# What breeds are we?



## birdguy (Jan 15, 2013)

I know some and I can post pics of the others but yep


----------



## 2rain (Jun 2, 2013)

The black and white is a barred rock the Afro is a polish


----------



## birdguy (Jan 15, 2013)

2rain said:


> The black and white is a barred rock the Afro is a polish


I know those lol figures


----------



## MaransGuy (Jul 15, 2013)

2rain said:


> The black and white is a barred rock the Afro is a polish


If you look at the comb of the barred one closely then you can tell that it doesn't have a single comb. I would think that it was a Dominique.


----------



## MaransGuy (Jul 15, 2013)

I see a Campine, a Dark Brahma maybe, Polish, and a Buff Orpington. It's to blurry to know for sure though.


----------



## birdguy (Jan 15, 2013)

MaransGuy said:


> If you look at the comb of the barred one closely then you can tell that it doesn't have a single comb. I would think that it was a Dominique.

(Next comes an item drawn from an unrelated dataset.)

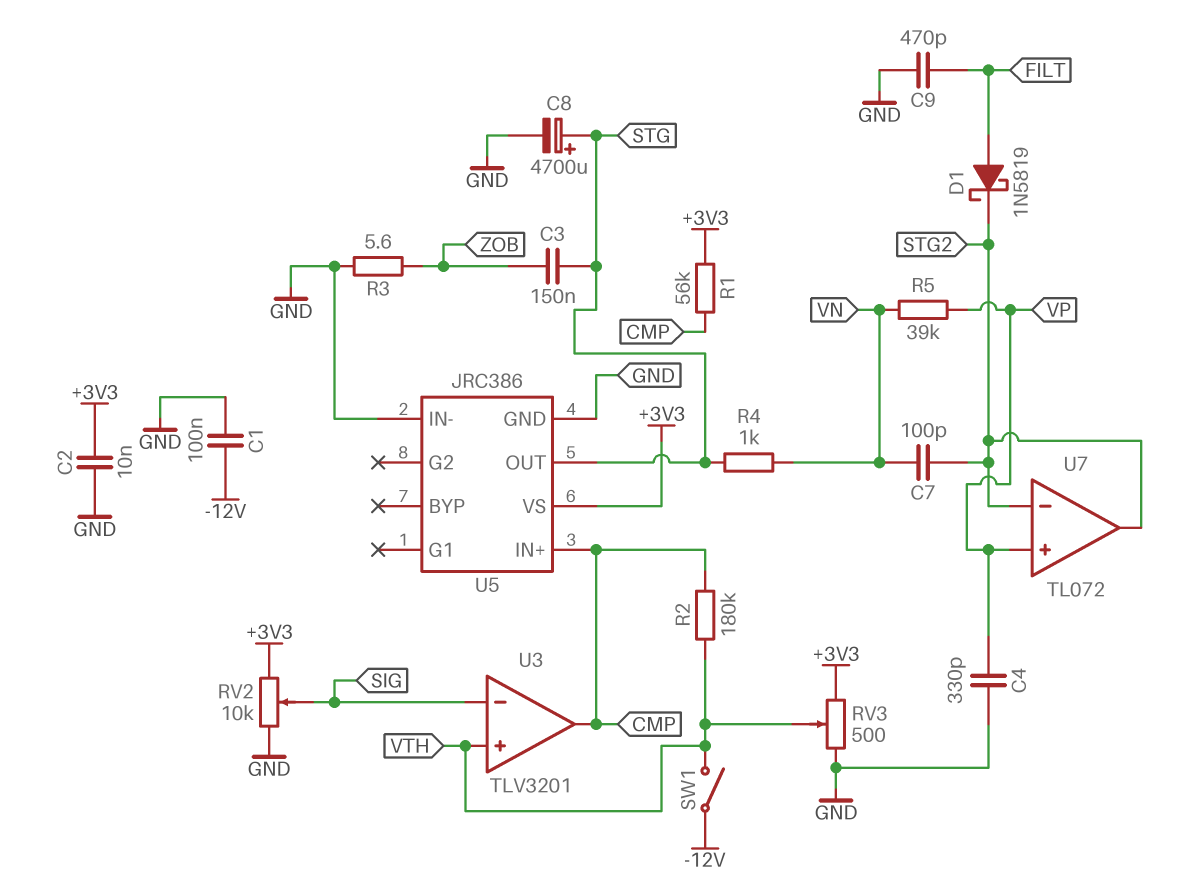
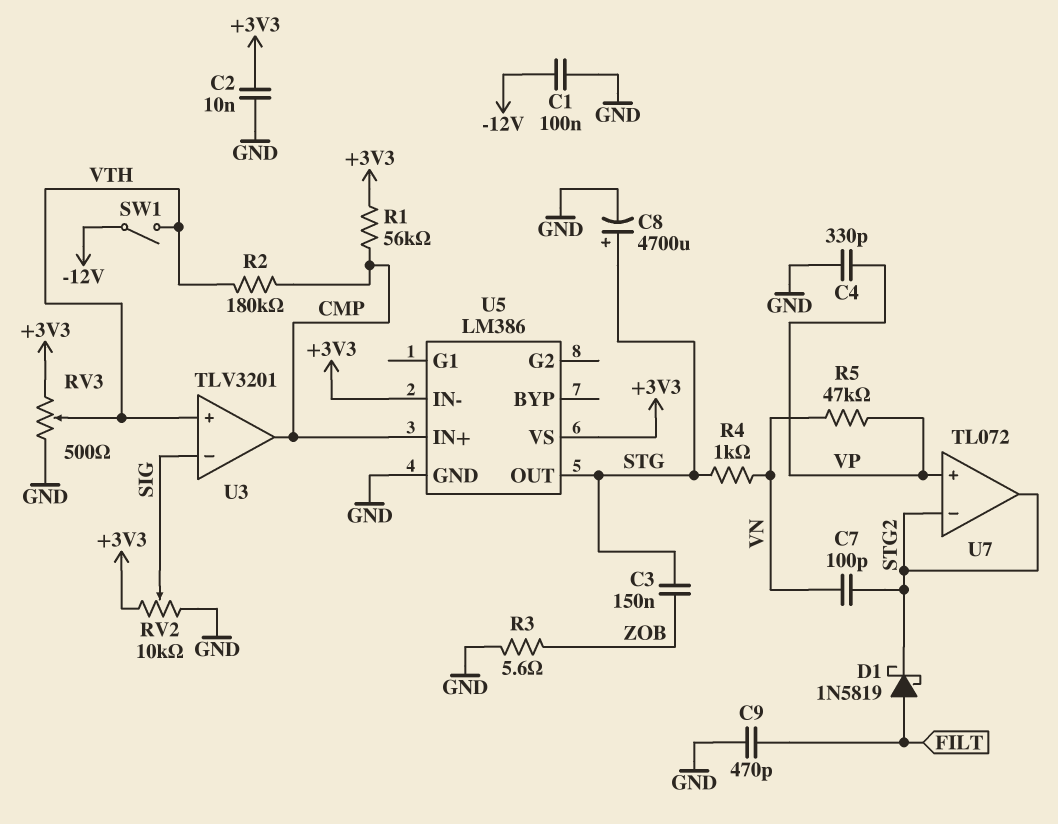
R5: 39k (VN, VP) -> 47k (VN, VP)
U5: JRC386 -> LM386
U5 pin IN-: GND -> +3V3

Thank you for that I was gonna say barred rocks are pretty but they aren't rare


----------



## MaransGuy (Jul 15, 2013)

birdguy said:


> Thank you for that I was gonna say barred rocks are pretty but they aren't rare


You're welcome.  It's a Dominique as far as I know. I don't know of any other rose combed barred chickens.


----------



## blblanchard (Mar 12, 2013)

The one in the last photo looks like a sicilian buttercup with that double comb. The coloring is spot on for that breed as well.


----------



## MaransGuy (Jul 15, 2013)

blblanchard said:


> The one in the last photo looks like a sicilian buttercup with that double comb. The coloring is spot on for that breed as well.


I originally thought it was a EE because of its green legs. Do Sicilian Buttercups have green legs? I thought they had yellow, but I don't know alot about that breed.


----------



## blblanchard (Mar 12, 2013)

MaransGuy said:


> I originally thought it was a EE because of its green legs. Do Sicilian Buttercups have green legs? I thought they had yellow, but I don't know alot about that breed.


I don't know which leg color is correct, but I have seen green and slate.


----------



## MaransGuy (Jul 15, 2013)

blblanchard said:


> I don't know which leg color is correct, but I have seen green and slate.


I just looked it up. They do have those colored legs. My bad.


----------